Feb 22 2011
Making the Most of Kids’ Sports Programs
Let’s start with two fundamental concepts on which I am building this blog post (and the interview I did on WAFB)…
1. Helping kids develop athletic skill and excellence is a good thing, and I believe it is generally a far better gift to them than just buying them more video games, toys, or other stuff.
2. Chances are slim that any of our children will ever be playing pro ball, and most of them will finish their athletic careers in high school.
Now that that’s out of the way, let’s huddle up!
1. Rather than focusing too much on scores and W/L records, kids’ sports programs (read parents and coaches) should focus largely on experiencing teamwork, skill development, and character growth.
2. Rather than holding kids to adult expectations, coaches and parents should emphasize the process and victory of progress and growth.
3. Rather than dwelling on individual achievement, team sports should focus on teamwork and interactive encouragement.

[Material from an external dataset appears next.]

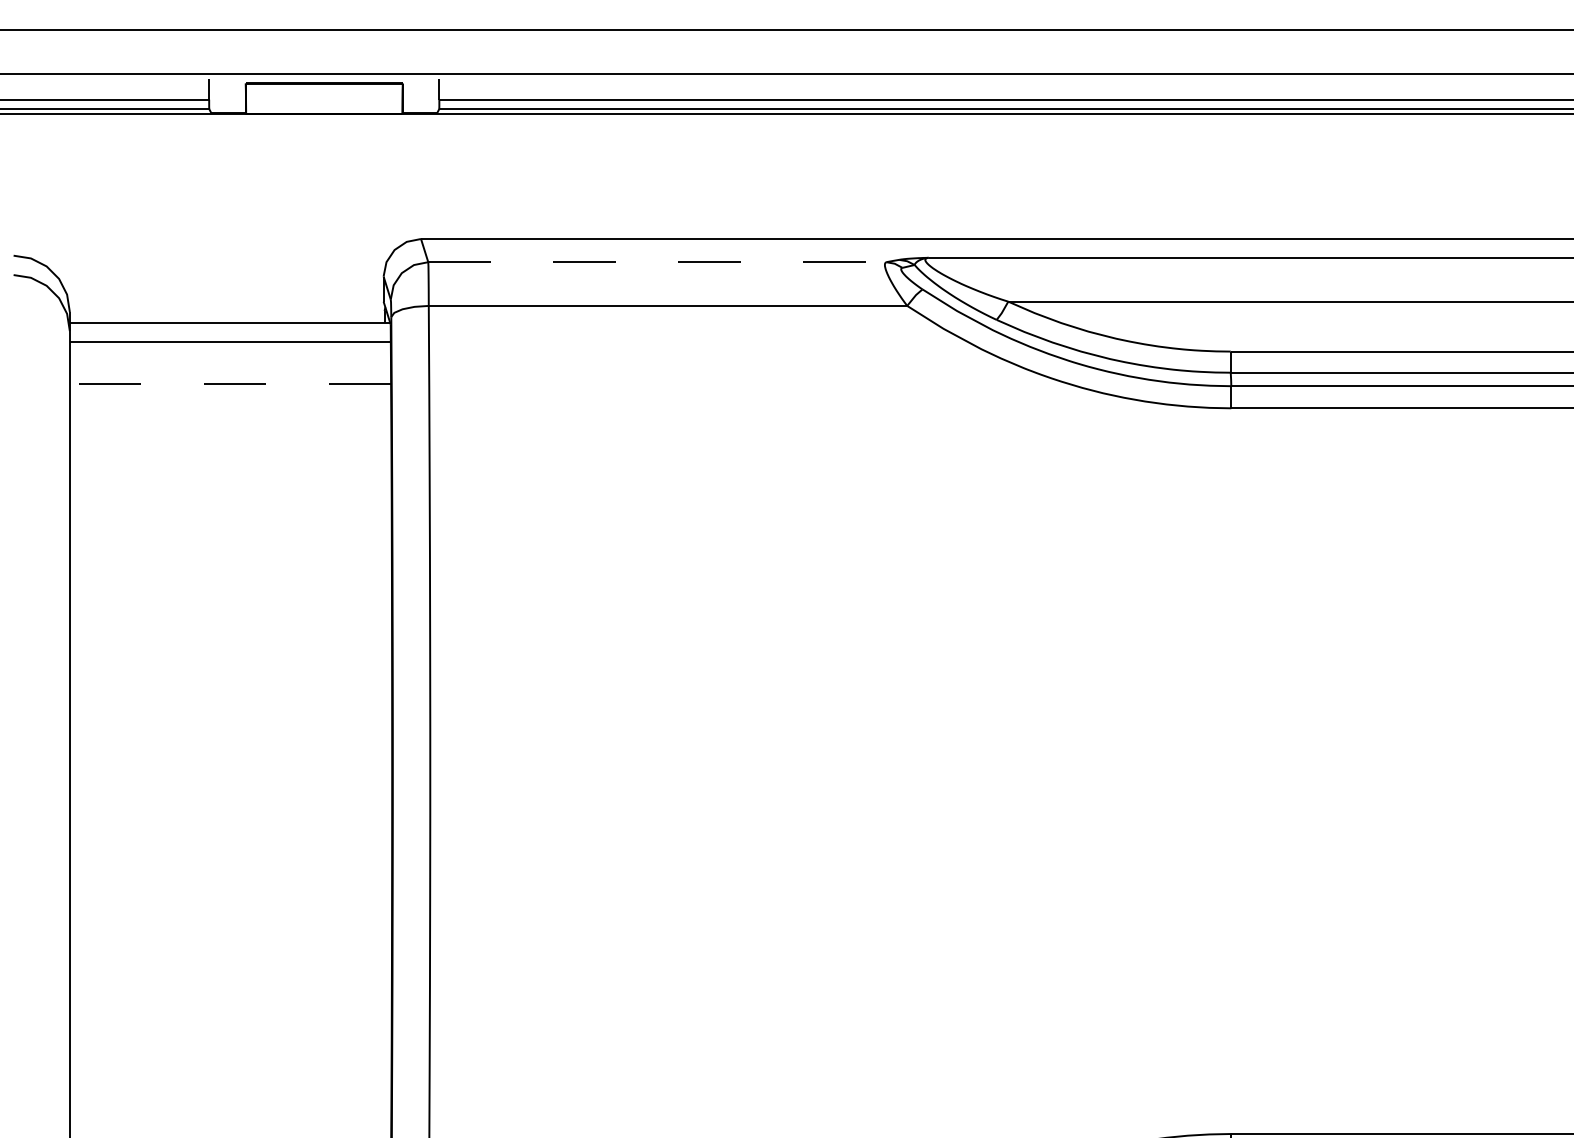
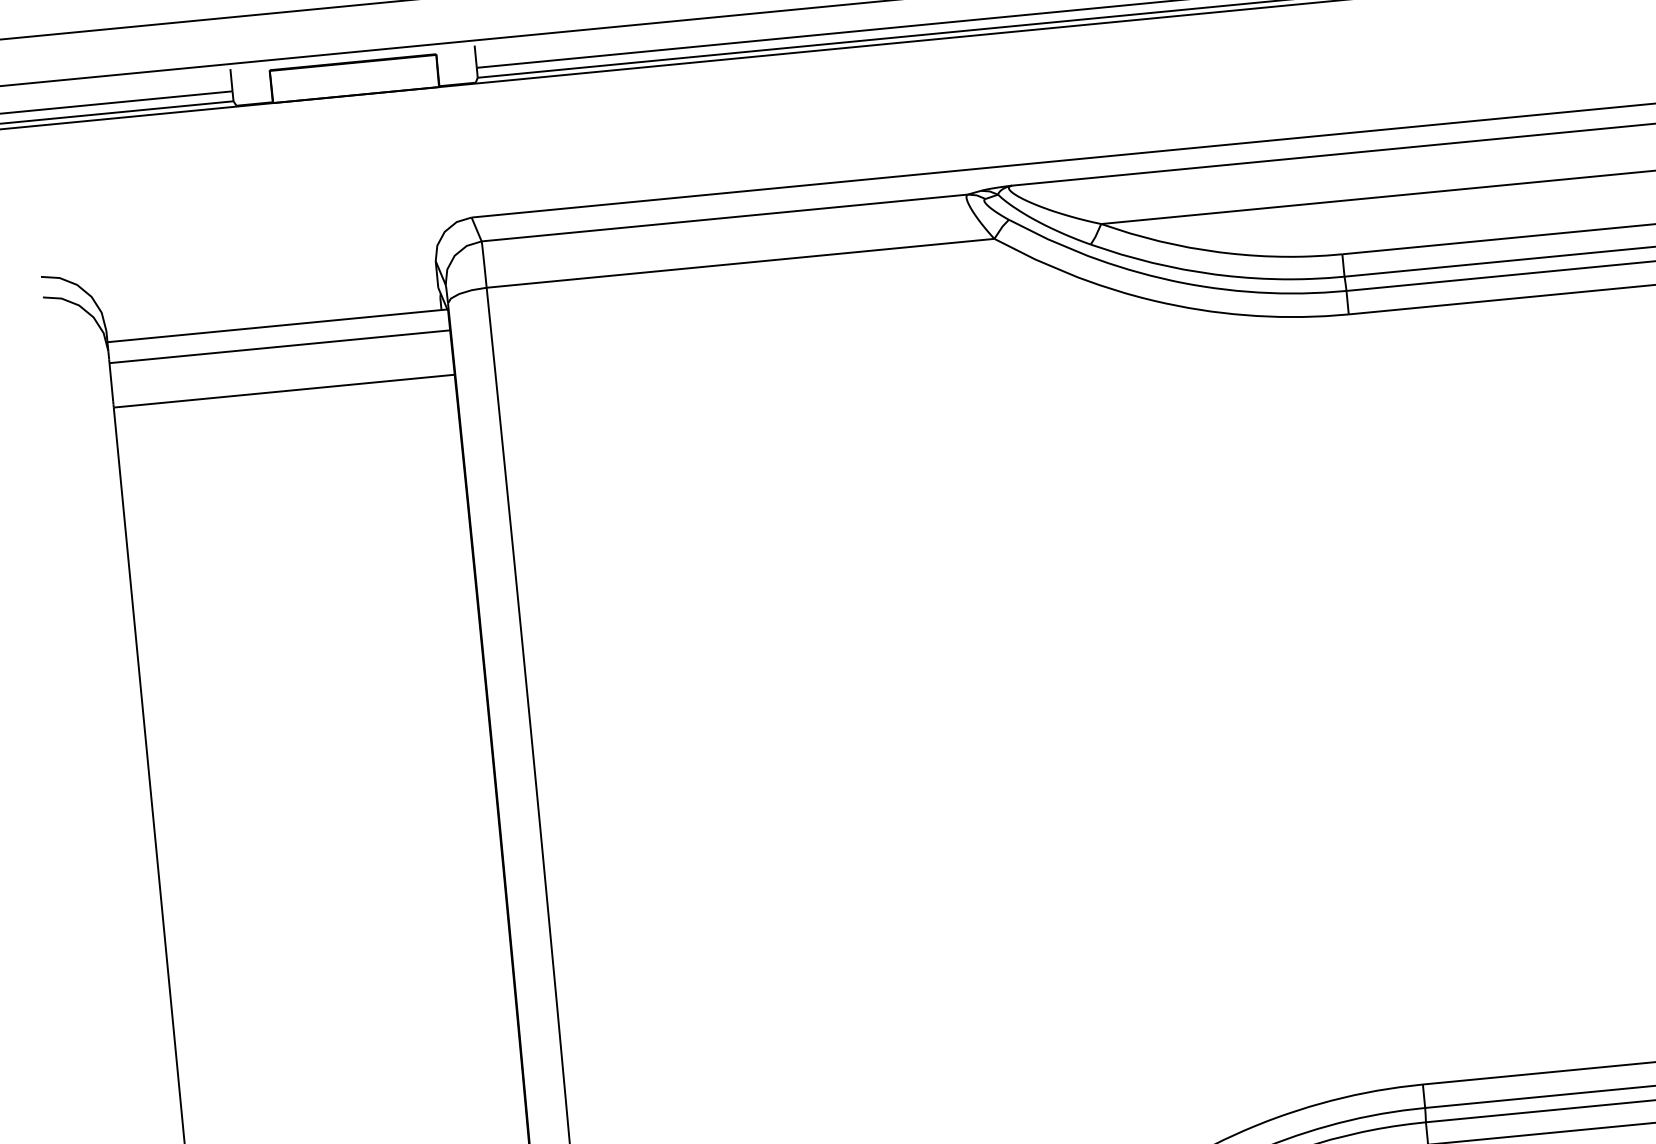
line: (657, 262) -> (724, 218), dashed -> solid
line: (230, 384) -> (284, 391), dashed -> solid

4. Rather than consuming family lives and schedules in a stress-battering way, kids’ sports involvement should be a fun way to extend family character development.
5. Bottom line – kids’ sports programs should be a place to assist in the development of healthy, responsible, virtuous adults, and NOT an end unto themselves!
Certainly, the older kids are, and the more experienced the team, the more important it becomes to focus on skills and athleticism. Granted. But I still believe the above principles hold true, even throughout middle school and high school sports.
Finally, a couple of examples from my son’s seven year old coaches pitch baseball team. I LOVED this little moment at their first practice! At the post-practice huddle, Coach Brad asked the boys if they were doing well in school. He then asked them specifically if any of them had gotten in trouble in the classroom that week. Three of them confessed to having “their stars moved” once during the week (apparently, the discipline system used at the school where most of the boys attend). Coach then proceeded to have the whole team (himself included) do three push ups to impress on them the importance of right behavior in the classroom and the fact that they are a team, on and off the field. Hats off, Coach Brad! Coach asked me to sub for him this Thursday, as he will be out of town. While we are certainly going to be working on fundamental baseball skills, the theme for practice will be Respect. Showing respect for self by not hanging your head if you make a mistake, respect for coaches (and officials) by obeying and following instructions, respect for teammates by giving your best every play, encouraging them, and being “heads up” between plays, and respect for opposing players by being encouraging rather than ugly.